HONG KONG // Authorities have boarded a half-submerged boat that collided with a ferry last night, killing at least 36 people who had been on their way to a holiday fireworks display in Hong Kong's worst accident in well over a decade.
There was no immediate announcement of how the collision occurred on the tightly regulated waterways. The evening was clear and both vessels should have been illuminated by running lights when they crashed near Lamma island off the south-western coast of Hong Kong island.
The ferry collided with a boat owned by utility company Power Assets Holdings Ltd, which was taking its workers and their families to famed Victoria Harbour to watch a fireworks display in celebration of China's National Day and mid-autumn festival.

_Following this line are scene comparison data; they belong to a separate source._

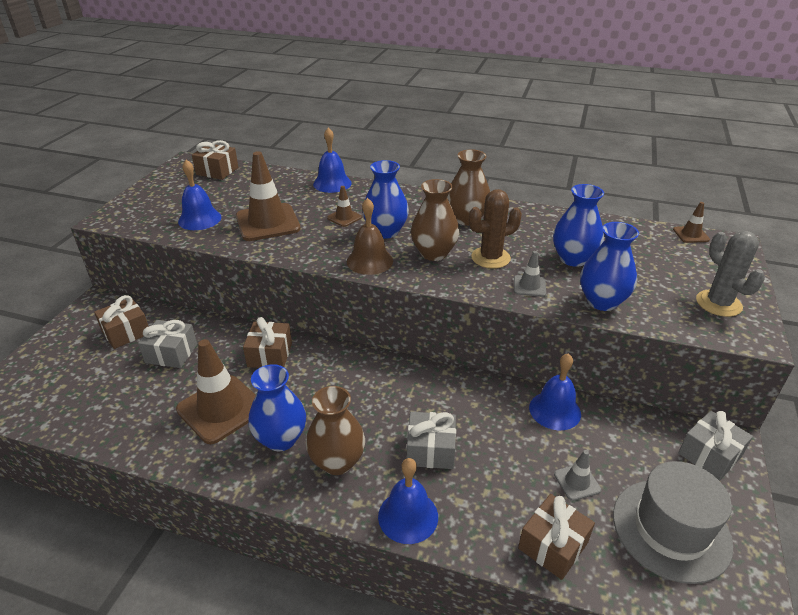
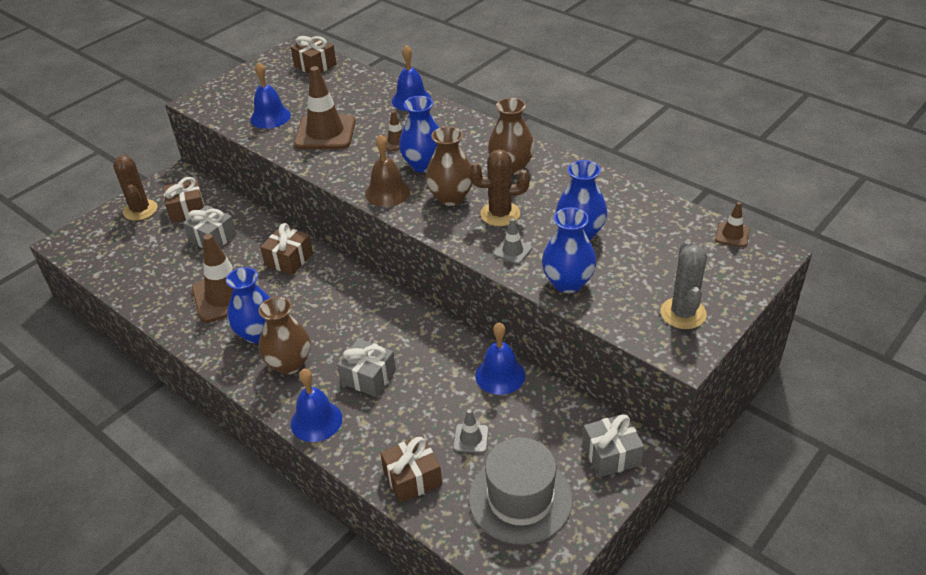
camera: 25 degrees right, 5 degrees up
(69, 344) = (140, 210): none -> brown cactus

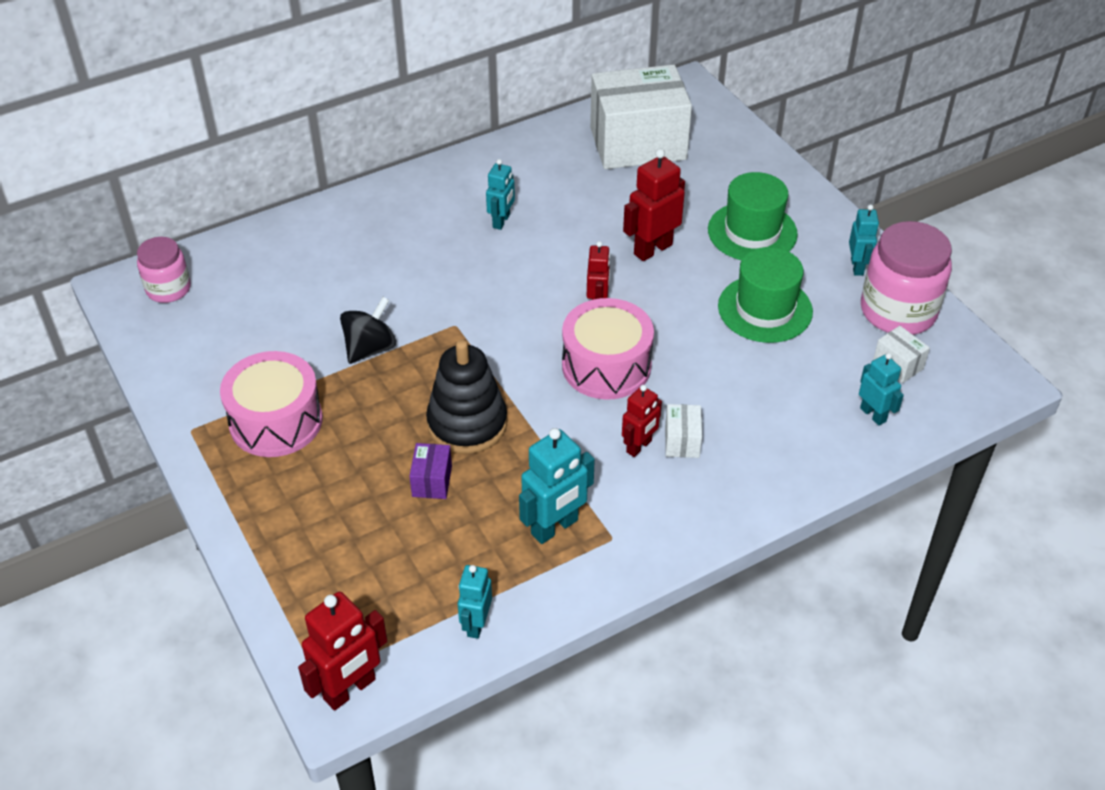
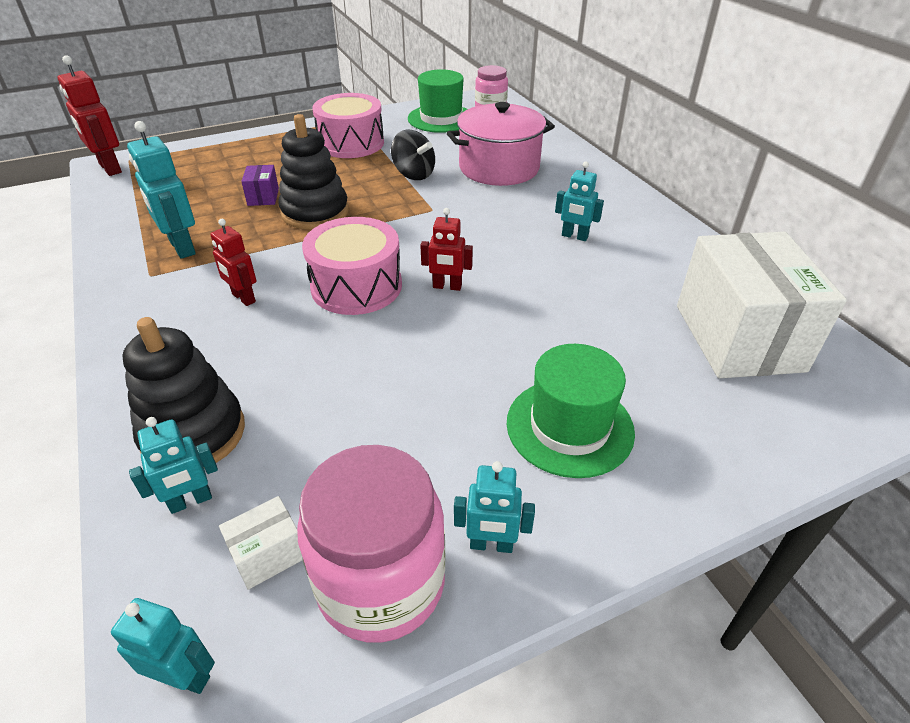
camera: 95 degrees right, 5 degrees down
(353, 276) = (499, 168): none -> pink pot
(432, 481) = (263, 197): purple box -> purple box turned 75 degrees clockwise
(476, 624) = (119, 211): turquoise robot -> turquoise robot (185, 676)
(652, 249) = (533, 332): red robot -> none
(682, 441) = (235, 326): white box -> none
(765, 309) = (415, 418): green hat -> green hat (441, 118)
(815, 432) = (193, 434): none -> black stacking toy

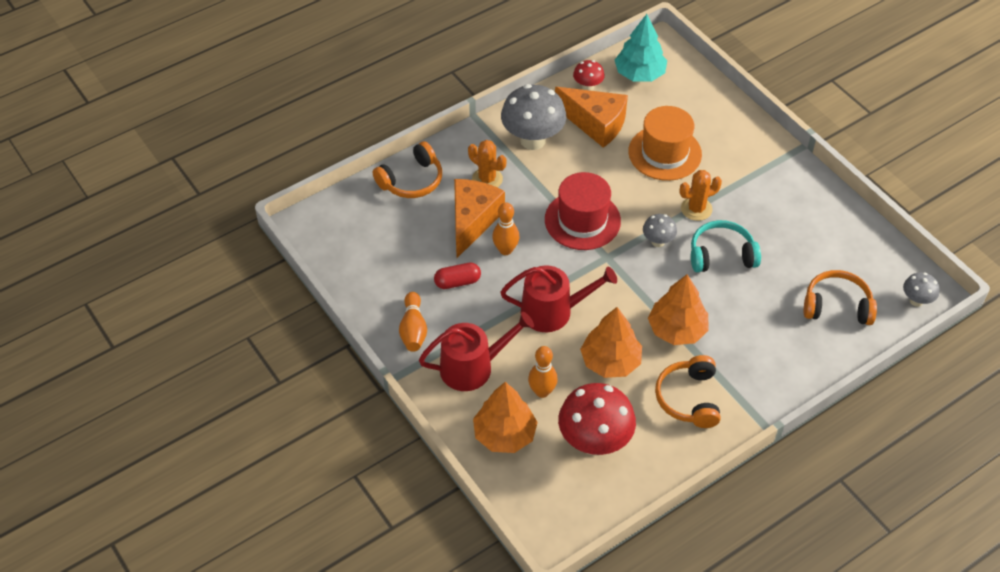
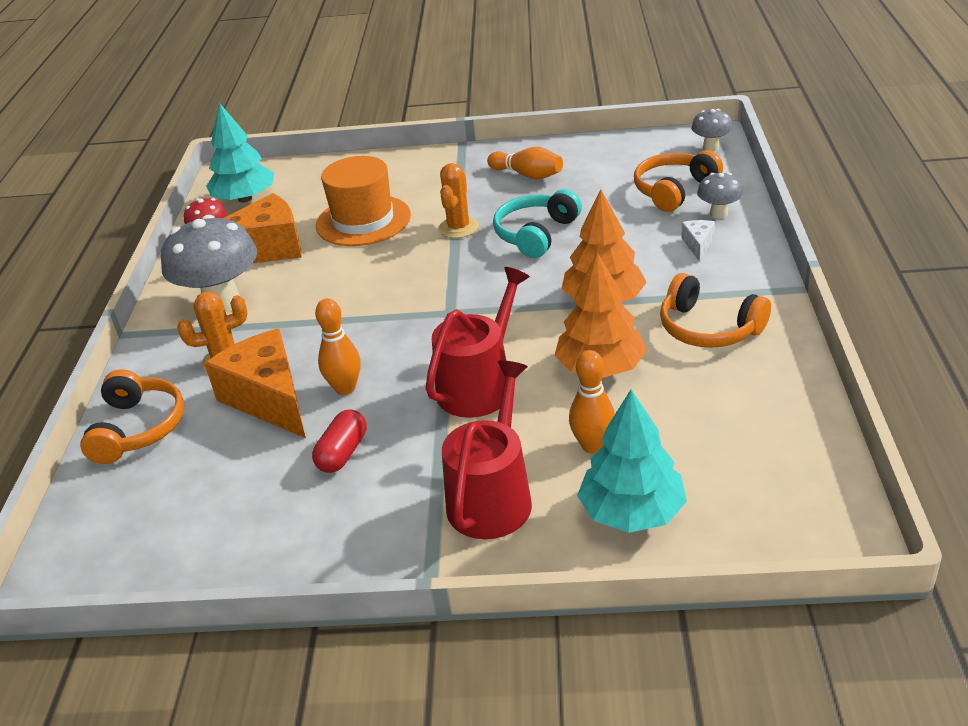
camera: 50 degrees left, 15 degrees down
(413, 330) = (370, 533): orange bowling pin -> orange bowling pin (527, 175)
(504, 434) = (632, 512): orange tree -> turquoise tree
(582, 220) = (378, 310): red hat -> none
(594, 442) = (712, 430): red mushroom -> none
(658, 242) = (471, 268): grey mushroom -> grey mushroom (719, 214)
(778, 351) = (698, 245): none -> white cheese

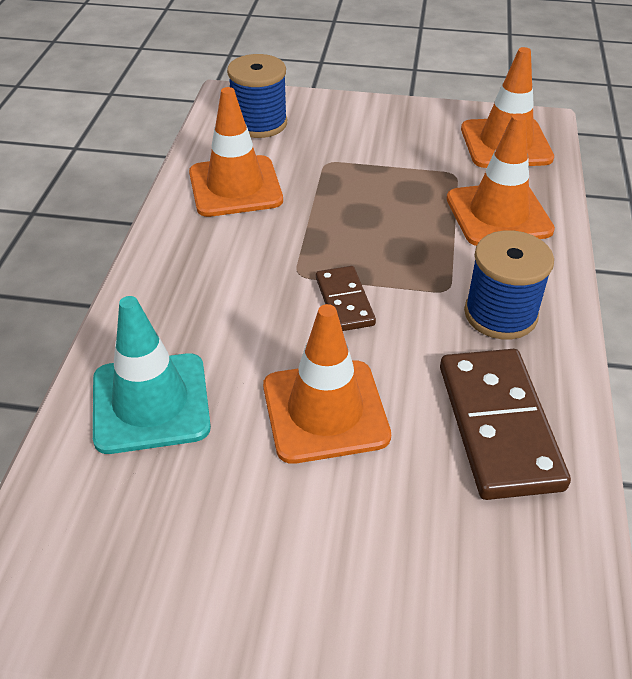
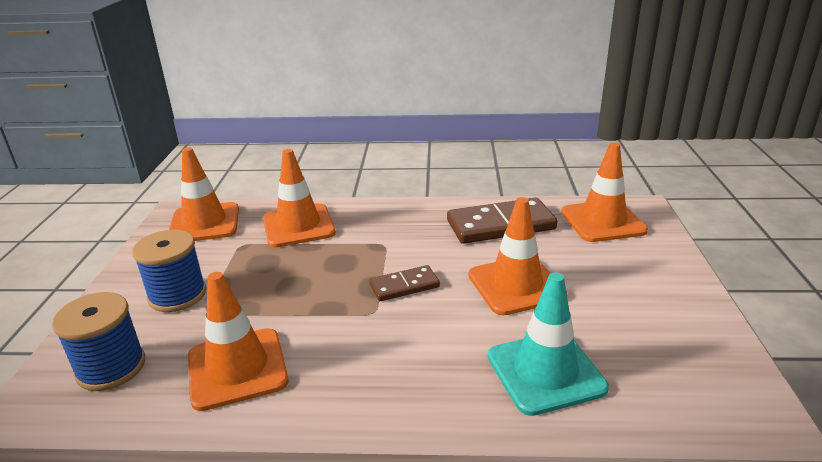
camera: 95 degrees left, 15 degrees down
(500, 314) = (406, 225): blue spool -> blue spool (177, 295)
(512, 588) = (603, 221): none -> orange traffic cone

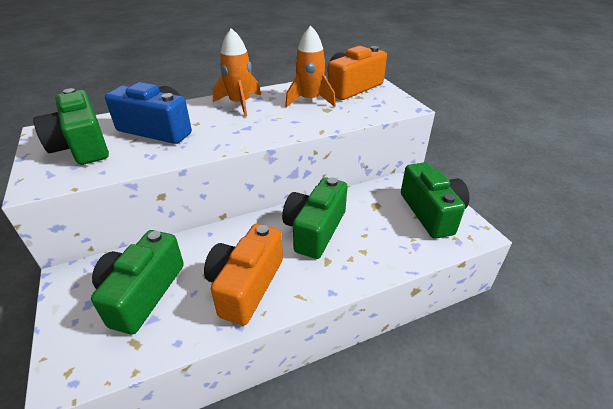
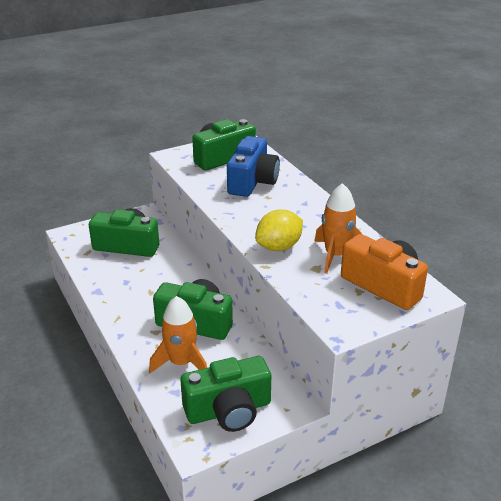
camera: 85 degrees right, 5 degrees down
(240, 103) = (314, 213): orange rocket -> orange rocket (181, 363)
(246, 285) = (131, 289): orange camera -> none
(291, 123) = (279, 247): none -> yellow lemon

Survivors told local television stations that the power company boat started sinking rapidly after the 8.23pm (4.23pm UAE) collision. One woman said she swallowed a lot of water as she swam back to shore. A man said he had been on board with his children and did not know where they were. Neither gave their names.
The ferry did not sink, and apparently did not stop to help the doomed vessel. Local TV later showed images of the ferry, with its bow chewed up and chunks missing.
People desperate for word of their loved ones went from hospital to hospital, and ultimately to the morgue.
A man who gave only his surname, Lee, said he and several relatives had spent the night searching for his 52-year-old sister, who had boarded the boat with three co-workers from the utility company.
"My niece called me last evening and said she believed my sister was on the boat so we should do something right away, we should go find them," he said.
They went from hospital to hospital, to the pier and to nearby yacht club. Today he was at the morgue, which he said would be the best place to get information.
The government said 36 bodies had been recovered by this morning, and at least one person appeared to be missing. Details about the victims were not given, though local outlet RTHK reported some of the dead were children.
More than 100 people were rescued and sent to hospitals, and nine had serious or critical injuries, the government's statement said.
Such large-scale accidents are rare for Hong Kong, a semi-autonomous enclave off mainland China that has one of Asia's most advanced infrastructures and economies with first-rate public services. The accident is the deadliest to strike the territory since a 1996 high rise fire that killed 41, and the worst ferry accident since 88 people died during a typhoon in 1971.
Power Assets' director of operations, Yuen Sui-see, said the company's boat was carrying 121 passengers and three crew members, well below its capacity of more than 200.
"There was a boat that came in close and crashed," he said. "After the crash, the other boat continued away. It didn't stop."
Local news reports said the boat was hit by a ferry operated by the Hong Kong and Kowloon Ferry company on a regularly scheduled service. RTHK said the ferry captain was afraid to stop in case it sank, too, and returned to port safely.
The ferry involved, the Sea Smooth, has a top speed of 24 knots and carries up to 200 passengers.
Hong Kong fire services deployed seven boats, including one to support diving operations, and more than 200 rescue personnel, the government said. Four rescue boats and a team of divers also were dispatched from the mainland Chinese province of Guangdong nearby, China's official Xinhua News Agency reported.
After daybreak, the power company boat was half submerged with its bow pointing almost straight up. A barge was tied alongside it, apparently to stabilise the sunken boat and keep it from tipping further.
Victor Li, deputy head of the company that owns Power Assets, was reported by Hong Kong media saying the firm would provide emergency payments of HK$200,000 (Dh94,737) to the family of each person killed.
Lamma is the third-biggest island in Hong Kong and near one of the coastal Chinese city's busiest shipping lanes. The island is home to about 6,000 people, including many of the former British colony's expatriate workers.